这里走的是else分支,也就是调用_loss_single:

def _loss_single(self, logits, feature_name, feature, weights=None):
  # The current bfloat16 version still uses float32 for most parts of backward
  # propagation to keep model quality, so cast back before computing the loss
  # value.
  if not self._problem_hparams:
    log_warn(_no_problem_err("loss"))
    return (tf.constant(0., dtype=tf.float32),
            tf.constant(1., dtype=tf.float32))

  # Calculate loss contribution.
  modality = self._problem_hparams.modality[feature_name]
  vocab_size = self._problem_hparams.vocab_size[feature_name]
  if vocab_size is not None and hasattr(self._hparams, "vocab_divisor"):
    vocab_size += (-vocab_size) % self._hparams.vocab_divisor
  loss = self._hparams.loss.get(feature_name, modalities.get_loss(modality))
  targets_weights_fn = self._hparams.weights_fn.get(
      "targets", modalities.get_weights_fn(modality))
  if weights is None:
    loss_num, loss_den = loss(logits, feature, self._hparams, vocab_size,
                              weights_fn=targets_weights_fn)
  else:

    def weights_fn(labels):
      """Per-token weights for loss."""
      # Use target_weights_fn() given by modality as well as explicitly given
      # weights.
      modality_weights = targets_weights_fn(labels)

      # Broadcast 'weights' along minor dimensions (TF's default is major).
      explicit_weights = weights
      if len(explicit_weights.shape) < len(modality_weights.shape):
        explicit_weights = common_layers.expand_squeeze_to_nd(
            weights, modality_weights.shape.ndims)
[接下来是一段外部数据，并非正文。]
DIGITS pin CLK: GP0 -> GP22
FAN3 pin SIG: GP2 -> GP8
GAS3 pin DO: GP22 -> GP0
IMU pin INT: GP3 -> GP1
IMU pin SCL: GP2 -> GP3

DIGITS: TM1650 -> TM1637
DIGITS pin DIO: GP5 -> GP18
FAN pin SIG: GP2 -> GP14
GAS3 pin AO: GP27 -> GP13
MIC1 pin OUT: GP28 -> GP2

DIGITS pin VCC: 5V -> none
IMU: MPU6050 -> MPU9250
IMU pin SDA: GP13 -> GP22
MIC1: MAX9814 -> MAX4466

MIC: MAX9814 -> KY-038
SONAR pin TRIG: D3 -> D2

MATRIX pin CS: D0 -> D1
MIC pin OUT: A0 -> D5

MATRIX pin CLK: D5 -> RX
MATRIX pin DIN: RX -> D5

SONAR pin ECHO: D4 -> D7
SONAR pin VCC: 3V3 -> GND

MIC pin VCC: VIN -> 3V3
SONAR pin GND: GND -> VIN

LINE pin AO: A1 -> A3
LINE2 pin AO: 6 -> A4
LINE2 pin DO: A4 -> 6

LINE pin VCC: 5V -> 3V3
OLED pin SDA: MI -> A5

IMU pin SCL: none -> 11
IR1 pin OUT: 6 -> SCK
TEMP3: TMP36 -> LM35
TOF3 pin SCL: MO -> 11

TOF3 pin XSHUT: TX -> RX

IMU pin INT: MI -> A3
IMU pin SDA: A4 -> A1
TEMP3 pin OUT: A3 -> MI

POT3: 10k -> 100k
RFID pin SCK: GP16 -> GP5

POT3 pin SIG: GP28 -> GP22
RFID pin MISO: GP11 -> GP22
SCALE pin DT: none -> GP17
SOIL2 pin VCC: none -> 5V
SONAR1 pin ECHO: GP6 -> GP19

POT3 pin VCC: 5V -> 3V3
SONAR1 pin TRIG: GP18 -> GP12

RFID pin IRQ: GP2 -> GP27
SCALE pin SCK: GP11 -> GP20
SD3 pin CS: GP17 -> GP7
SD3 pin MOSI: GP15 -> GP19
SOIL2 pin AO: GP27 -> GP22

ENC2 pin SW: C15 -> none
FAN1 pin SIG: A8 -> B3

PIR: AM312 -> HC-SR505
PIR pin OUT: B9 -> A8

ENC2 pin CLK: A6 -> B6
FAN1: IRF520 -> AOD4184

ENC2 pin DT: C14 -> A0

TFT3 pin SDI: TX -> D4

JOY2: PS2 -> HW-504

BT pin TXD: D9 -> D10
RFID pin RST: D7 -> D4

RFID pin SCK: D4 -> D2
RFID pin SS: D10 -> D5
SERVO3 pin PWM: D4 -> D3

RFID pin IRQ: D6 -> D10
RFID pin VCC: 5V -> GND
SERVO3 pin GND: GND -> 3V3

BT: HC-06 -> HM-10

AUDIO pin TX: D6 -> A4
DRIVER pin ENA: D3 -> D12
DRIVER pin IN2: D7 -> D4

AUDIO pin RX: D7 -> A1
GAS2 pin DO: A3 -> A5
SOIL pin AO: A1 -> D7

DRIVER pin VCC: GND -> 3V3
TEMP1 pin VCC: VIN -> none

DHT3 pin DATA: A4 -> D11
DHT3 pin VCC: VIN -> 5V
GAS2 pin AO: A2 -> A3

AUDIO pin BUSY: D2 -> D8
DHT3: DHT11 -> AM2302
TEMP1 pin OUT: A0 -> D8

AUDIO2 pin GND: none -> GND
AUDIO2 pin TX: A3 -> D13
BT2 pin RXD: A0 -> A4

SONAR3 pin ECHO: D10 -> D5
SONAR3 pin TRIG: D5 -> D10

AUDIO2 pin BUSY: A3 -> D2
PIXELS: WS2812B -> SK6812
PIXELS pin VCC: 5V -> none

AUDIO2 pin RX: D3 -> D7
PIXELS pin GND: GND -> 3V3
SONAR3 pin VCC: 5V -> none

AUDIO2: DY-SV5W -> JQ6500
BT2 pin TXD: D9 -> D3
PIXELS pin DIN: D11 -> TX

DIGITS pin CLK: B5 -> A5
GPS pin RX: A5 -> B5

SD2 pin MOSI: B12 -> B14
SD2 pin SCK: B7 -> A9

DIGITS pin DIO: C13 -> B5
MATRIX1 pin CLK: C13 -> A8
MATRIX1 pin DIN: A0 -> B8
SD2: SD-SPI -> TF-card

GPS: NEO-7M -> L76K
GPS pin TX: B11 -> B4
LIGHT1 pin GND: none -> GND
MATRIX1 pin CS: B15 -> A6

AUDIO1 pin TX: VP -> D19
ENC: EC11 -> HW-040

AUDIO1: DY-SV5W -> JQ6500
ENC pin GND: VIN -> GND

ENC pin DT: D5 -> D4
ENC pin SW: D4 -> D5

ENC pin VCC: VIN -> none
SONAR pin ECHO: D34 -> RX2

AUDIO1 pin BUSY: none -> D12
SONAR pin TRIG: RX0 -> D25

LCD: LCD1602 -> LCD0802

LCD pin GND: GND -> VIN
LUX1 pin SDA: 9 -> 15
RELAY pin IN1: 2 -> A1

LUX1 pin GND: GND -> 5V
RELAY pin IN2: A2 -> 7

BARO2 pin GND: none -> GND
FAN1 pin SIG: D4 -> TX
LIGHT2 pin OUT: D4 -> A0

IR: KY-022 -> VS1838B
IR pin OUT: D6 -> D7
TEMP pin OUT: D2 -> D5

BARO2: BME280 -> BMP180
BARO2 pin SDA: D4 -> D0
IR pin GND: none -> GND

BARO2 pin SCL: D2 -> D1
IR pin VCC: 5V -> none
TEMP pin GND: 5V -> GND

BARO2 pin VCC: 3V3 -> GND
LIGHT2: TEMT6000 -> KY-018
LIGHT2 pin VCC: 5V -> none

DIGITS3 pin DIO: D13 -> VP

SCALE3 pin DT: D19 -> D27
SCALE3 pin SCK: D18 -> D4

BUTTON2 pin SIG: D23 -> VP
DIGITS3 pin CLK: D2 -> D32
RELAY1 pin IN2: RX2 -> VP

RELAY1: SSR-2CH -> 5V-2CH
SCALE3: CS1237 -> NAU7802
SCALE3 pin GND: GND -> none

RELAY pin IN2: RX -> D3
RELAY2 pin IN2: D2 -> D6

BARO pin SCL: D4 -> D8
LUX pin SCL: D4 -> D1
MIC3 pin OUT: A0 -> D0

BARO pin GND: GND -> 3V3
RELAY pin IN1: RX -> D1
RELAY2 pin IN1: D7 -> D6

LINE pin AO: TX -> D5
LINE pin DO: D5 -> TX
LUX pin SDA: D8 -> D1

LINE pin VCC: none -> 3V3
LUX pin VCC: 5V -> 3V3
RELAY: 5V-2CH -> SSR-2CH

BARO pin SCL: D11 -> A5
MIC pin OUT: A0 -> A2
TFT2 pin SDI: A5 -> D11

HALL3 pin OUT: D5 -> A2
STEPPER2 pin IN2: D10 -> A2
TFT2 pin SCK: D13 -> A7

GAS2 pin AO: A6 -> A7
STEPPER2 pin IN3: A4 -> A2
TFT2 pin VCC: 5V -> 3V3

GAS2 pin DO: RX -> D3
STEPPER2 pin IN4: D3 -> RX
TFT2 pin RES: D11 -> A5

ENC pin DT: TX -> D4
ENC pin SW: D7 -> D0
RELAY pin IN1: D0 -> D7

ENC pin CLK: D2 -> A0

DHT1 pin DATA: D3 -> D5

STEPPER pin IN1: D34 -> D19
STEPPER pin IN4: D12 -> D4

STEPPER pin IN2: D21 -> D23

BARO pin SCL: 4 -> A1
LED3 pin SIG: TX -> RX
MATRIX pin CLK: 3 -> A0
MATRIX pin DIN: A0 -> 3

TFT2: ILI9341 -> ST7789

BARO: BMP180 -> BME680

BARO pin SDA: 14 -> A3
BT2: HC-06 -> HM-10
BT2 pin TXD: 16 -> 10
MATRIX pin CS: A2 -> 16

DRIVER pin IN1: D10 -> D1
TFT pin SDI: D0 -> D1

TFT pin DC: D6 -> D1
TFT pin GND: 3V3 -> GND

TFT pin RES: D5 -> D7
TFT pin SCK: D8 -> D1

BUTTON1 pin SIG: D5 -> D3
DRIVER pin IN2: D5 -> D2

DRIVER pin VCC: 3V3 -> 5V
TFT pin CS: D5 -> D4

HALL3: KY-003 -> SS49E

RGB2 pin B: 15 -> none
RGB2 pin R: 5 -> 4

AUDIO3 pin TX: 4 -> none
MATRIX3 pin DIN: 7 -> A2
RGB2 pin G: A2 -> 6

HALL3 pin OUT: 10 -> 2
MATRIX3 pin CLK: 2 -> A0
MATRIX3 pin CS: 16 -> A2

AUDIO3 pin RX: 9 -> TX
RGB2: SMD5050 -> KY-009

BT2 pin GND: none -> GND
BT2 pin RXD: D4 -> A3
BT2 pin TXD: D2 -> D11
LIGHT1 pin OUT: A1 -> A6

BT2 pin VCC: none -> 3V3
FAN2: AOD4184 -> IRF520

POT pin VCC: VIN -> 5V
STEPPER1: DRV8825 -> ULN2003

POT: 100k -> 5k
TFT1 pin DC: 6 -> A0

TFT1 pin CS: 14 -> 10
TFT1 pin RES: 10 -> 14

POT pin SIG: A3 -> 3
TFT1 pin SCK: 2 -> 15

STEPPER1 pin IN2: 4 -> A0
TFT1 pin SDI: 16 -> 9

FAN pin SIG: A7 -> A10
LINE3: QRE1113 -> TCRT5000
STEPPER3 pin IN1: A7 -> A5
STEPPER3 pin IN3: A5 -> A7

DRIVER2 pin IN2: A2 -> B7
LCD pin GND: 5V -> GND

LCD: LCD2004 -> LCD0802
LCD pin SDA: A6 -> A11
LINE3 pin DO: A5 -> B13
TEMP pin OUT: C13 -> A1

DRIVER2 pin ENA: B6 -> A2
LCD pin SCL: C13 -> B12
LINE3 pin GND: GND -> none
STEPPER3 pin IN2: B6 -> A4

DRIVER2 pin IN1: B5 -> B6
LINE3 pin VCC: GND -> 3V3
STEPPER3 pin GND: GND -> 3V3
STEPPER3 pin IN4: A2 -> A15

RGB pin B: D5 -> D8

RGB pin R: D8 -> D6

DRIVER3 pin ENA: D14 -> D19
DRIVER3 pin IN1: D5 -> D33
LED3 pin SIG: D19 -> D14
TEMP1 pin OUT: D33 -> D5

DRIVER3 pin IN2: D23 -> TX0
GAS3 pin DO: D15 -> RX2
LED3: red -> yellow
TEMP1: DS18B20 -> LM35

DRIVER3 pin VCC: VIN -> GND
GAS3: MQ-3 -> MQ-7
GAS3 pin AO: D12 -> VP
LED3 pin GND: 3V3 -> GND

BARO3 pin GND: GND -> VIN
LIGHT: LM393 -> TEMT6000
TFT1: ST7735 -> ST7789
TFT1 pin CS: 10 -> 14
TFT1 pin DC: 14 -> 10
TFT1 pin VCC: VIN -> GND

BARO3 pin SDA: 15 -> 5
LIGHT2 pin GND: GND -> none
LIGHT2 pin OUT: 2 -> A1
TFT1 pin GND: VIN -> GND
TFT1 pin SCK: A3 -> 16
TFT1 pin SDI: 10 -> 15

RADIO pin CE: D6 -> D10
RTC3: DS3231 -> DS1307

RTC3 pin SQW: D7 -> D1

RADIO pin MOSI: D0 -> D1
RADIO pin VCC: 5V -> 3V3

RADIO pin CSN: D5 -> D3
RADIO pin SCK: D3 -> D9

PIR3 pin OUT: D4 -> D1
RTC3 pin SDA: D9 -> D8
      return explicit_weights * modality_weights

    # Ensure that target.modality_loss() supports "weights_fn" keyword
    # argument. If it doesn't and "weights" is specified, raise an exception.
    argument_names = inspect.getargspec(loss).args
    if "weights_fn" not in argument_names:
      raise ValueError(
          "Explicit 'weights' given but default loss for modality doesn't "
          "support 'weights_fn' keyword argument: %s.loss(%s)." %
          (modality, ", ".join(argument_names)))

    loss_num, loss_den = loss(
        logits, feature, self._hparams, vocab_size, weights_fn=weights_fn)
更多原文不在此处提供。